Pride organizers now had to fund bigger and better events for those who wanted a party instead of a protest. Price-point-exclusionary access to performances, comfort (such as air conditioning and shade), along with food and drink became the norm. Funding was funneled into making Pride a better experience for those with financial privilege while outright ignoring accessibility for community members of color and those with disabilities. Ask the organizers about spending on getting banks as sponsors? Great idea. Spending on sign language interpreters and BIPOC speakers, not feasible, they say.
Smith agrees, “There are numerous problems with Rainbow Capitalism, but personally, the issue I find most problematic is that businesses tend to only see part of the LGBTQ+ community as a viable market. A household of two white, gay males is, in general, going to have more disposable income than two lesbians, a single bisexual person, or a trans couple. Therefore, businesses tend to market predominantly to the 'G' in LGBTQ+. Due to lack of education, some identities, like non-binary people, asexual folks, or BIPOC community members, get left out altogether. There's also the problem of brands slapping a rainbow on their product for one month out of the year and calling it "support" for our community. Is a portion of that product's sales actually going back to our community? Often not.”
Not all visible allyship is a bad thing, however. Having small and large businesses demonstrate their support for queer people can be an impactful step towards equality- but equity has to come first.
If companies want to put a rainbow on a product then they need to make LGBTQ rights central to their policies and practices. Instead of sponsoring Pride and selling their products, they could use the opportunity to simply give to Pride and make sure that any Pride-themed merchandise/products/services gave the proceeds back to local queer-run organizations.
Organizations that are for us and by us should be offered free tabling and advertising space at Pride events and be the only organizations allowed to march in parades, alongside other community members.
Megan shares her vision for the future, “As a queer business owner, I love to see brands that genuinely want to give back to our community!

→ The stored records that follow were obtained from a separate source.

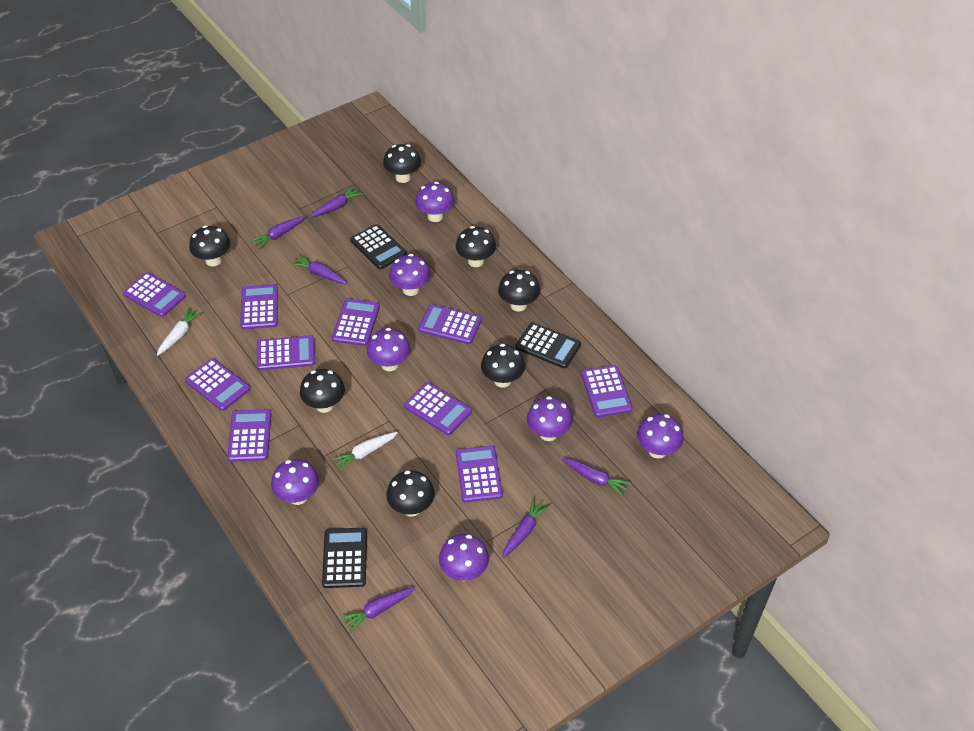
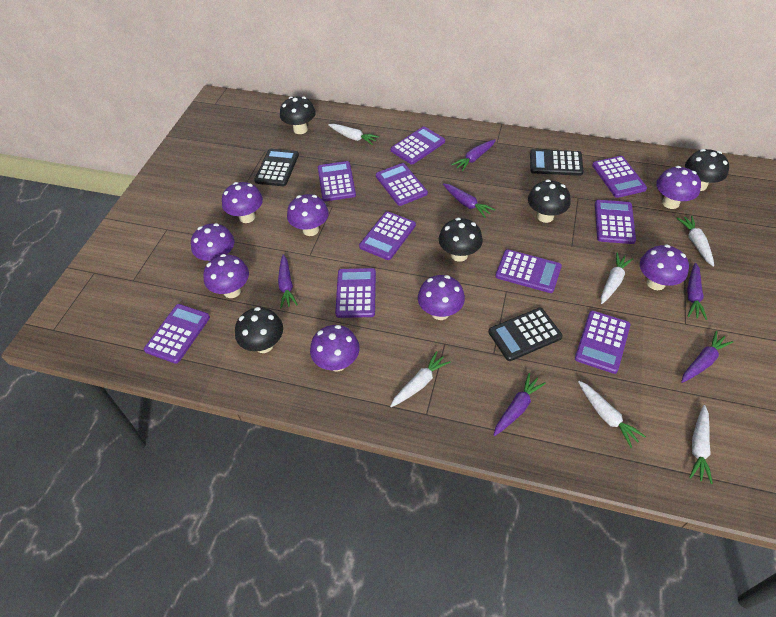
black mushroom: 7 -> 5
purple mushroom: 7 -> 8
white carrot: 2 -> 6

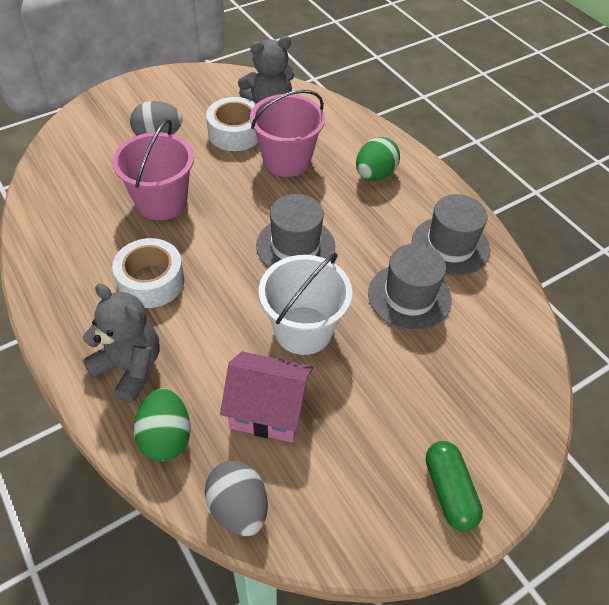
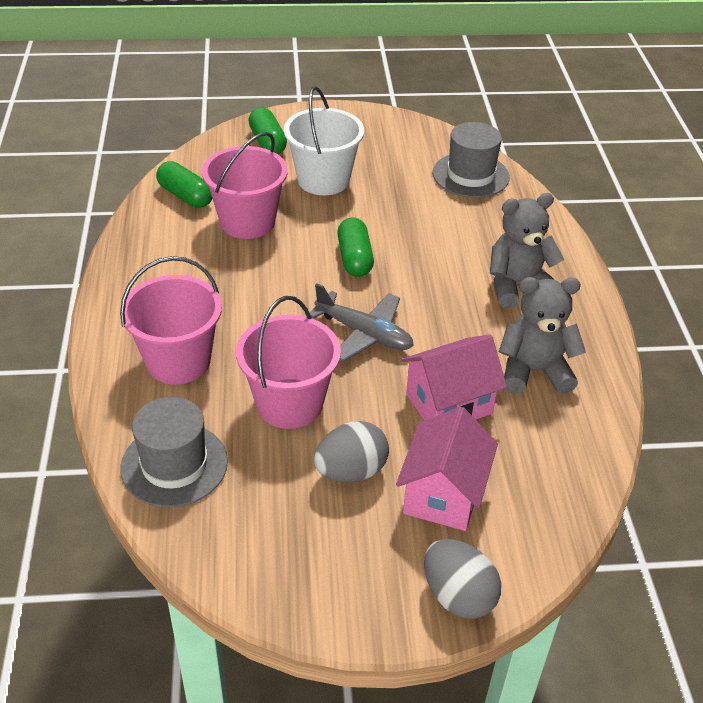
green capsule: 1 -> 3
green egg: 2 -> 0
grey hat: 3 -> 2
grey plane: 0 -> 1
pink bucket: 2 -> 3
pink house: 1 -> 2
white tape: 2 -> 0

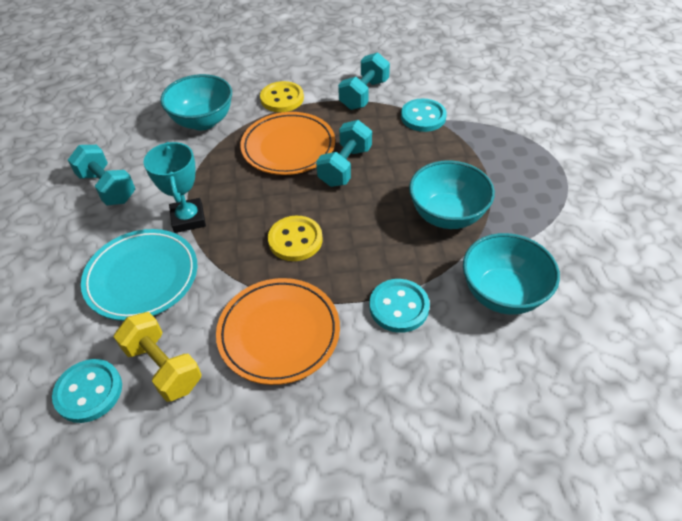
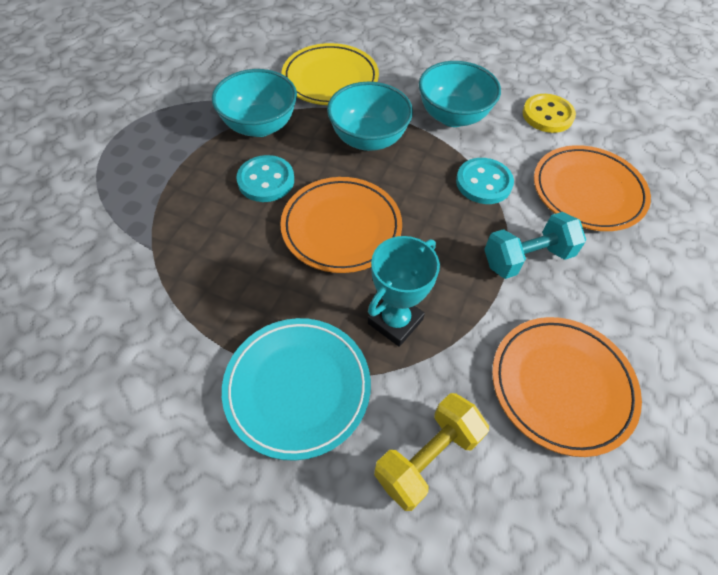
orange plate: 2 -> 3
turquoise button: 3 -> 2
turquoise dumbbell: 3 -> 1
yellow button: 2 -> 1
yellow plate: 0 -> 1

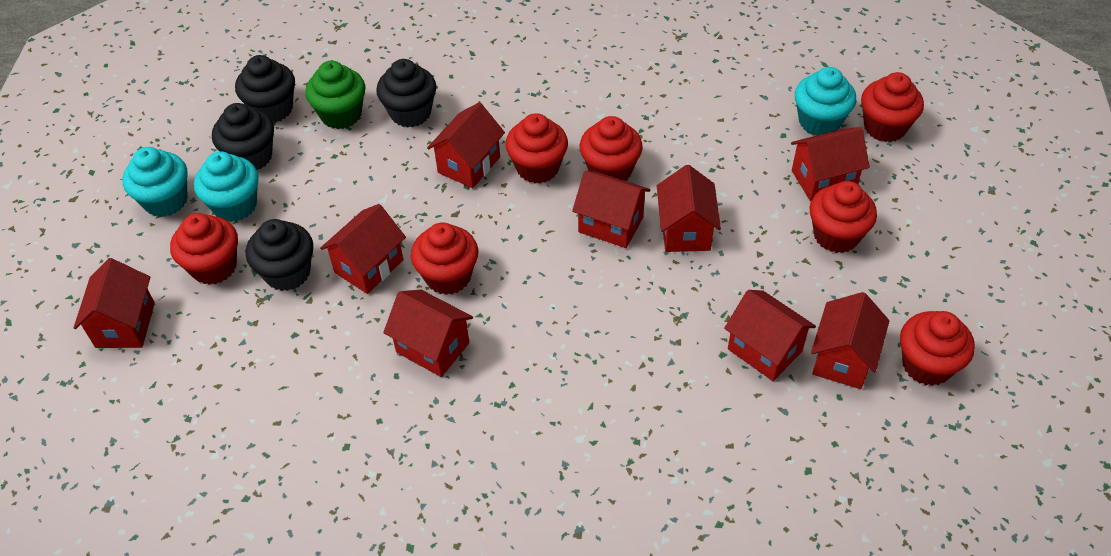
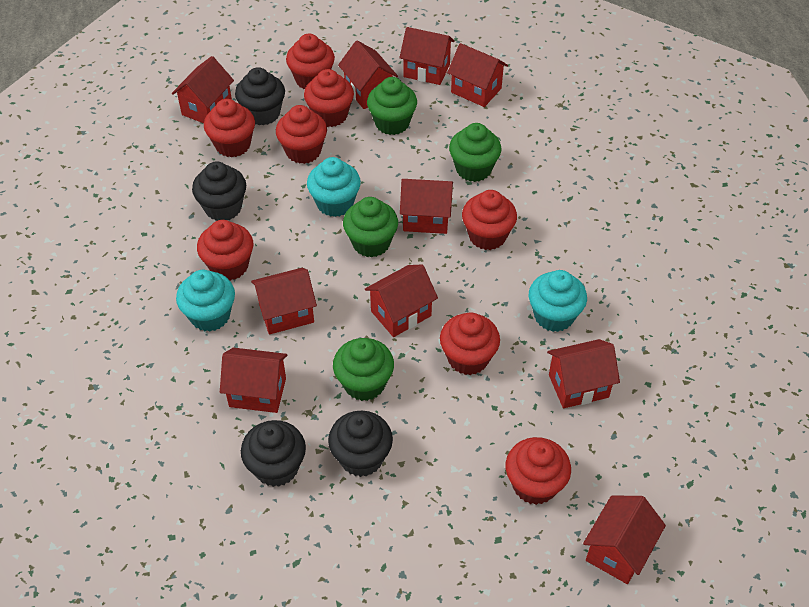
green cupcake: 1 -> 4
red cupcake: 7 -> 8
red house: 9 -> 10

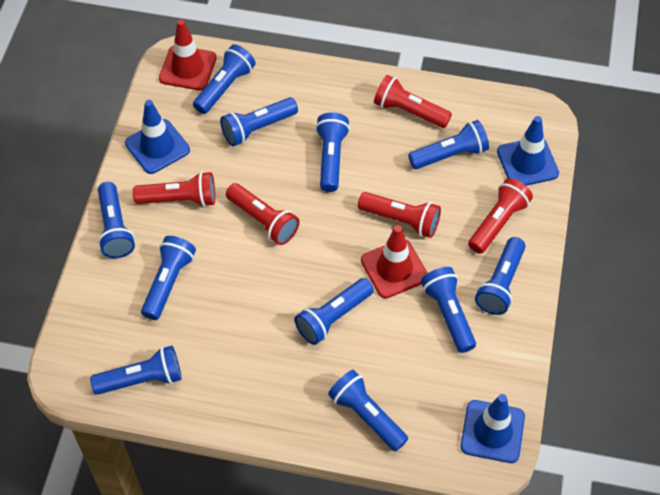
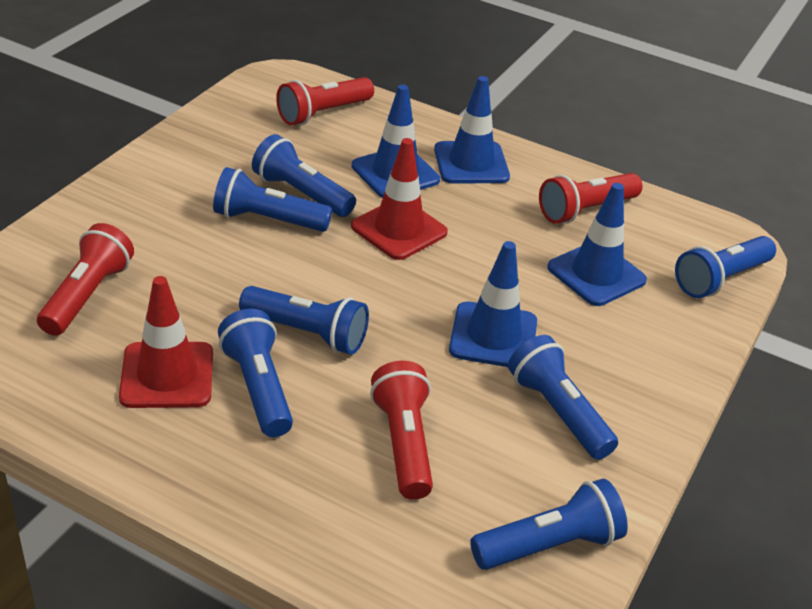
blue flashlight: 11 -> 7
blue traffic cone: 3 -> 4
red flashlight: 5 -> 4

However, I think it's important for businesses to be transparent and consistent with their support. I would love to see businesses donating a portion of their sales to LGBTQ+ non-profits all year round, sponsoring our community events, and giving scholarships to queer students, among other things. If you want us to show up for your product or service, you have to truly show up for us.”
It is long past time to reclaim Pride for what it is- a protest and activism launching point. We welcome individuals and organizations that live their allyship actively but Pride isn’t for sale and it is time to stand by that.
Dr. Laura McGuire (they/them or she/her) is an internationally recognized consultant, survivor, researcher, seminarian, and author of the book Creating Cultures of Consent (Rowman & Littlefield, 2021).
Dr. McGuire is a certified full-spectrum doula, professional teacher, a certified sexual health educator, and a vinyasa yoga instructor. Their experience includes both public and private sectors, middle schools, high schools, and university settings.
They currently are earning their Masters of Divinity at Earlham Seminary where they are studying the intersections of Judaism, trauma-informed care, and restorative-justice in faith settings. Dr. McGuire lives in the United States, where they work as an adjunct professor at Widener University and consultant at The National Center for Equity and Agency.